In this episode, Nathaniel and Randi discuss the majestic Proboscis Monkey! Since Randi didn’t research, she’s not going to bother writing show notes. Enjoy!
In this episode, Randi and Nathaniel discuss the deadly anaconda. Join our intrepid hosts as they make obvious cultural references and recount the plot of Anaconda (1997) in remarkable detail. Oh, and they spend a little bit of time talking about the actual animal. Tune in to find whether it’s great, or just okay.
In this episode, Randi and Nathaniel discuss the breakout star of Ant-Man and the Wasp: the tardigrade. Also known as “water bears,” tardigrades are a phylum of microscopic animal. That’s right–our hosts are really testing the “all creatures” part of the title.
Tardigrades are a microscopic animal, maxing out at .4mm in length. They were originally discovered by Johann August Ephraim Goeze in 1773; he gave the animal the delightful name “kleiner wasserbär” (little water bear). True to their name, tardigrades 1) live in water and 2) kinda look like bears if you squint a little. Join Randi and Nathaniel as they marvel over this creature, and find out if it’s great or just okay.
In this episode, Randi and Nathaniel discuss camels. Like, all of them. Not just dromedaries.
In this episode, Randi and Nathaniel discuss the American icon that is the black bear. The two wonder over this food-stealing creature, and a special guest drops by the studio.
In this episode, Randi and Nathaniel discuss Brazilian wandering spiders. Brazilian wandering spiders have almost a six inch leg span, a knack for hiding in produce, and a bite that causes boners.
Let’s not beat around the bush: the venom of Brazilian wandering spiders causes priapism in its victim. As a result, our worldly co-hosts spend most of the episode dragging that fact out as long as possible. Randi also gives a spider anatomy lesson, and describes sultry spider mating habits in alarming detail. Nathaniel demonstrates his astounding knowledge of the god Priapus, while Randi misinterprets logical positivism. Tune in to find out if Brazilian wandering spiders are great, or just okay.
In this episode, Randi regains control of the podcast and Nathaniel returns to his lowly co-hosting duties. Oh, and also they talk about toucans.

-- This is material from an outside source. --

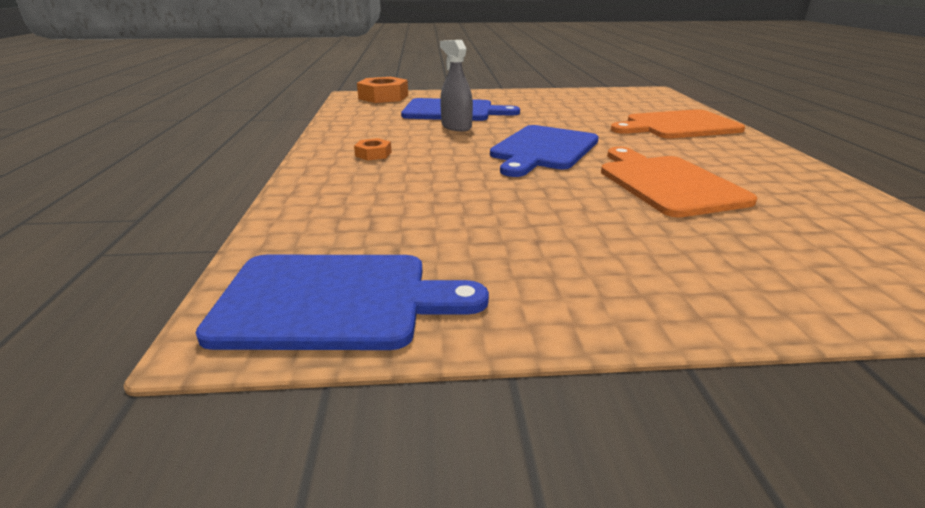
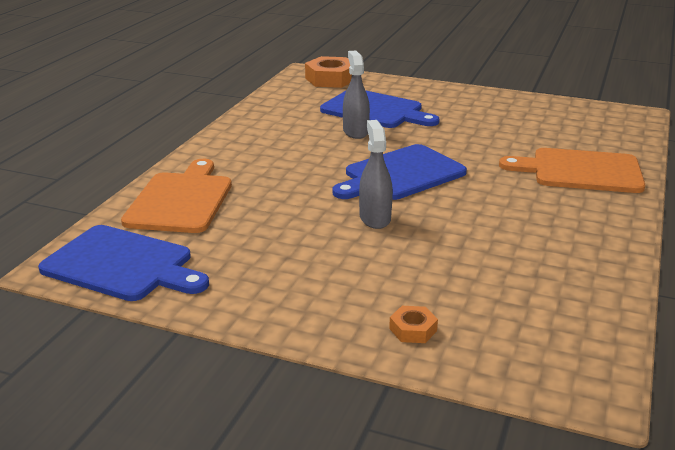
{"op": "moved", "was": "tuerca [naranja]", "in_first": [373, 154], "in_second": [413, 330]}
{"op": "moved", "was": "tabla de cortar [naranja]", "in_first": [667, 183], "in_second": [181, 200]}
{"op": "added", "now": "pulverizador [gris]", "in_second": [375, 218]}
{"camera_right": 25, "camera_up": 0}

Toucans! Can’t live with them (they’re terrible pets) and can’t live without them (their poop builds forests!). They are also one of the more delightful animals Randi and Nathaniel have talked about to date: they playfight with their bills, they grace the boxes of some of our favorite cereal, and they have feather-esque tongues. Tune in to find out if toucans are great, or just okay.
In this episode, Nathaniel and Randi discuss the adorable aye-aye. Nathaniel takes over hosting duties, so you know what? No show notes this week. ‘Cause Randi ain’t gonna write nothin’ if she ain’t in charge.
EDITOR’S NOTE: Nathaniel has a natural phobia of microphones. When called upon to host this episode, he agreed to do so only on condition that he be allowed to perform his lines from an adjoining room, with the result that portions of his performance are nearly inaudible, while Randi’s voice remains a model of crystalline perfection throughout. Please consider this a blessing in disguise rather than the unfortunate technical error it technically is.
In this episode, Randi and Nathaniel discuss the mighty mongoose. You know, like Rikki-Tikki-Tavi!
Let’s just get to the good part: mongooses are resistant to the neurotoxins in snake venom. That means if they were a comic book character, they would be Anti-Venom (or possessed by the Anti-Venom symbiote, if you’re a pedant). Like all delightful animals, mongooses have an anal scent gland. They use this gland to mark territory and indicate receptiveness to mating. Mating must be fun, since mongooses giggle during it. Mongooses also feature prominently in some folklore and mythology–for instance, the Egyptian god Ra would transform into a giant mongoose in order to fight the evil god Apopis (why wasn’t that in Gods of Egypt?!). Many ancient cultures also revered mongooses as protectors due to their resistance to snake venom. Tune in to find out if mongooses are great, or just okay.
In this episode, Randi and Nathaniel discuss the peerless sea wasp. Sea wasps have been described as “the most lethal jellyfish in the world,” which seems super-duper fun.
Sea wasps are a type of box jellyfish. They are also incredibly venomous, and have been responsible for about 63 deaths in Australia since 1884. Adult jellies are known as medusas, which is pretty rad. Join us for a romp of an episode in which Nathaniel has a hard time feigning enthusiasm and Randi has a hard time justifying the existence of such a beast. We also take the houseboat out from the Thames for the day, and interview two sea creatures with privileged upbringings and noticeably inconsistent accents. Tune in to find out if sea wasps are great, or just okay.